Monday, July 30, 2012

Sandusky scandal is not an anomaly

Image source: legalschnauzer.blogspot.com
In the wake of the Jerry Sandusky scandal at Penn State, many people are scratching their heads and asking, “How could this have happened?” “How could so many people – adults – have covered up Sandusky’s heinous crimes?” I am not one of those people. I understand how so many people could have covered up the crimes and protected Jerry Sandusky.
How can I understand it? Because I was a victim of a sexual predator and a cover-up of the heinous acts that protected the deviant until his death in the mid-‘80s. I can understand it because I watched my family whisper about what my grandfather was doing to my female cousins and me while they tried to figure out what to do to prevent him from getting caught.
I was three years old when he molested me. We were at my grandparents’ house and a few other family members were visiting as well. I remember walking over to my grandfather and him picking me up and setting me on his lap. He was sitting close enough to the table that his legs and the majority of my body were concealed under the table. This gave my grandfather the perfect opportunity to slip his hand under my dress and into my panties and fondle me. He did this while at the same time engaging in conversation with other family members at the table!

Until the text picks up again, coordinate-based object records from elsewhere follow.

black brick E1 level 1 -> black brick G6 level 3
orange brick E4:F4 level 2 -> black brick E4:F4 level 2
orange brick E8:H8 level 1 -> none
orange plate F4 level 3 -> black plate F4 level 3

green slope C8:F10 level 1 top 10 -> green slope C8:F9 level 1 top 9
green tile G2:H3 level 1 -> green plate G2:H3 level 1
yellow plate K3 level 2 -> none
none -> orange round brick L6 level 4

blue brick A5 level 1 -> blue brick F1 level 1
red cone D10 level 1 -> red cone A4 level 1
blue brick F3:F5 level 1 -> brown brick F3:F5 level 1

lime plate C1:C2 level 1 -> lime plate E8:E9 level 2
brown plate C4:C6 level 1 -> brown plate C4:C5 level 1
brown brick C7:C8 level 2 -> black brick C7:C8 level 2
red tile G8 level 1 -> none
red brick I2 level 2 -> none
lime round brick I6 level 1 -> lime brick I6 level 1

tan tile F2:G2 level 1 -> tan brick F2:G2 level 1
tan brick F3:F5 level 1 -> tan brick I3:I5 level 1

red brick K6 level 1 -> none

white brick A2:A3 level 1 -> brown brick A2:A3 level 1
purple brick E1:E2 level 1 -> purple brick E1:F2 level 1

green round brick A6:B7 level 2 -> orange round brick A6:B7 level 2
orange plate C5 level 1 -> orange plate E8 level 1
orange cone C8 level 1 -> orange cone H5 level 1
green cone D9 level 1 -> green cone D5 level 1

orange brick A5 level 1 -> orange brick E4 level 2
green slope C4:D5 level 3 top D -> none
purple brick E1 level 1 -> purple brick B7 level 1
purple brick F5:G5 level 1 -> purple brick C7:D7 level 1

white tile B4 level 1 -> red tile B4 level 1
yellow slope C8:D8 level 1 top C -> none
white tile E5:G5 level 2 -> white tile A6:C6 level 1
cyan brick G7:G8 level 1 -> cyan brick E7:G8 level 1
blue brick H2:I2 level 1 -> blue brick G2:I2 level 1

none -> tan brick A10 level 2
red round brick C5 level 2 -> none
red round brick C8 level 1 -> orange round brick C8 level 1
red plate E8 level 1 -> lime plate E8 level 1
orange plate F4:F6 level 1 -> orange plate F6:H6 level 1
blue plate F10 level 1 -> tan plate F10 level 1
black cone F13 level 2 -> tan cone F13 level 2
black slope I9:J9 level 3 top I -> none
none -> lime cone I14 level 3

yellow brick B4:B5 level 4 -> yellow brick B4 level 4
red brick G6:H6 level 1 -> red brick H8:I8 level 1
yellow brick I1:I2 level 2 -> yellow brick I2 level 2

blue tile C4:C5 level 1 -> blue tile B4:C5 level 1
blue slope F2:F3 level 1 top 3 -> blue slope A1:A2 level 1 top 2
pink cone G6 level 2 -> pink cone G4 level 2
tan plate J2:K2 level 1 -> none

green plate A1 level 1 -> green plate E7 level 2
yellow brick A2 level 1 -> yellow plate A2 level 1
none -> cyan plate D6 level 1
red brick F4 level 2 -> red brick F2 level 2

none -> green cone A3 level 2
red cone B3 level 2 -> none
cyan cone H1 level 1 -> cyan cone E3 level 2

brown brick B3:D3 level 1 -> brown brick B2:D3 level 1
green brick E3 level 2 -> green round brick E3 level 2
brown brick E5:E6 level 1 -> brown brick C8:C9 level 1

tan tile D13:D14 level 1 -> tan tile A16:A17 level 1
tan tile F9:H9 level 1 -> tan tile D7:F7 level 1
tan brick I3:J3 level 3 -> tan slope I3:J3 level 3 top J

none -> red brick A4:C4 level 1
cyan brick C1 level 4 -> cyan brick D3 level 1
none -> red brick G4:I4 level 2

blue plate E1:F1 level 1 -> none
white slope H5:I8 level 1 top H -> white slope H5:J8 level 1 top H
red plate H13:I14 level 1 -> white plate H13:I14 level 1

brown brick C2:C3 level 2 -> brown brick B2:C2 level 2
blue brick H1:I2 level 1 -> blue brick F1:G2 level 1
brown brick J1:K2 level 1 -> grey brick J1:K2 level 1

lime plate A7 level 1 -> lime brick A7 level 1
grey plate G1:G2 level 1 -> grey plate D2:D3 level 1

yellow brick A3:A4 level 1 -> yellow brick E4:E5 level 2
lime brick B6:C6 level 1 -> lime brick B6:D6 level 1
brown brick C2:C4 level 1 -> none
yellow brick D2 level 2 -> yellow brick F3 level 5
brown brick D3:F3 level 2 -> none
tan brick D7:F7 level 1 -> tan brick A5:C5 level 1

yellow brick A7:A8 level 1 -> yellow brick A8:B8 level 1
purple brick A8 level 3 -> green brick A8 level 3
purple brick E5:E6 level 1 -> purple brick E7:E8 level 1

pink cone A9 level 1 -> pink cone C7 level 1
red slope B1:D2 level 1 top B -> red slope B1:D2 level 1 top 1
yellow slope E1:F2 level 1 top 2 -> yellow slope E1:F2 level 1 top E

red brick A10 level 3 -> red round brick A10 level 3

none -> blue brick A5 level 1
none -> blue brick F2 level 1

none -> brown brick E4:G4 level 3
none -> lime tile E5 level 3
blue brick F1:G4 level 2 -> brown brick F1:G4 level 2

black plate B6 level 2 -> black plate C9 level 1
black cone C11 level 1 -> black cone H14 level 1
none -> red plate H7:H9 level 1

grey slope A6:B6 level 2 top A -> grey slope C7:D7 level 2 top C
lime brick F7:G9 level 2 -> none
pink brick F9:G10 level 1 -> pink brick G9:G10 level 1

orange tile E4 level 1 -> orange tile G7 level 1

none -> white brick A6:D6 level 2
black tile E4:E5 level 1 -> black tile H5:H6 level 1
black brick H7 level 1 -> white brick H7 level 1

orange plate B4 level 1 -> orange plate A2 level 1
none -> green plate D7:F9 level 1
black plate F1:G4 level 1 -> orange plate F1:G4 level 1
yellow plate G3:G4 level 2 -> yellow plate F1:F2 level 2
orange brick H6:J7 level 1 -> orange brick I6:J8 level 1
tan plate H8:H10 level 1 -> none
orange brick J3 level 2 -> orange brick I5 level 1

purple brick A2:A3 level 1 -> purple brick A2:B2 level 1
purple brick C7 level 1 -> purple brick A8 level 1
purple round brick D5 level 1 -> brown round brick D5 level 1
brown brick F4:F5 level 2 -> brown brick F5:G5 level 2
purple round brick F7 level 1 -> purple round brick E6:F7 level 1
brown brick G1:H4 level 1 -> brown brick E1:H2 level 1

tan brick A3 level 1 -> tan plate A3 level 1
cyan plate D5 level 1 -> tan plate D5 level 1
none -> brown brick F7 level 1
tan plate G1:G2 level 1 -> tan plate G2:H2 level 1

My mother must have noticed or must have felt something wasn’t right because she called me to come to her. I did not know what had just happened but I did know that something did not feel right.
As I got older, my mother told me to stay away from my grandfather. That was it. “Stay away from him.” I did not understand why but I felt like I was being punished. My brother didn’t have to stay away from him. My cousins didn’t have to stay away from him. My aunts and uncles didn’t stay away from him. Of course, it was difficult to stay away from him. There were family gatherings. There was the time we had to live with them because my father was out of work and could not support us.
And then there was the time my grandparents took my brother and me to Louisiana to visit my aunt and uncle and cousins. I think I was maybe 9 or 10 years old. My aunt and uncle had a split-level home with the dining room just above and to the side of the living room. The eight of us were having dinner one evening and, after finishing my meal, I asked if I could be excused to watch TV in the living room.
As I sat in the chair watching television, I noticed out of the corner of my eye my grandfather leave the dining table and make his way to the living room to sit in the recliner about five feet away from me. I remember feeling very nervous as I pretended not to notice he was sitting there. A few minutes later, he began fidgeting with his hands. From my peripheral vision, I saw that he was motioning with his hands the act of intercourse by repeatedly sticking his right index finger in and out of the hole he made with his left hand.
I was paralyzed. I didn’t know what to do. I wanted to scream for help. I wanted to yell at him to stop. The torture of sitting there knowing what he was doing while everyone else sat  in the dining room, apparently oblivious to what he was doing, frightens me to this day.
It was a few years later, after my grandfather died, that I began speaking with some of my female cousins about what my grandfather had done to me. One of my cousins told me that there was an altercation involving my grandfather and her father – my grandfather’s son – one night when she and her family were visiting my grandparents.
My cousin said that she was sleeping in the bedroom on the other side of my grandparent’s mobile home and at the opposite end from their bedroom. She was awoken during the night by the sound of my grandfather urinating in the bathroom located in the room where my cousin was sleeping. She said the door was open and she could see what he was doing. My cousin’s father confronted my grandfather and, yet, the police were not called and no formal charges were brought against my grandfather.
I remember being 18 or 19 years old and, for the first time, had the guts to speak out about what had happened to me. I asked my mother why none of the adults in the family did anything about the abuse my grandfather inflicted on my cousins and me. My mother said she honestly did not know. She said they just tried to keep the girls away from him. As if the girls were the problem? Why would they protect him, an obvious pedophile, and not the children?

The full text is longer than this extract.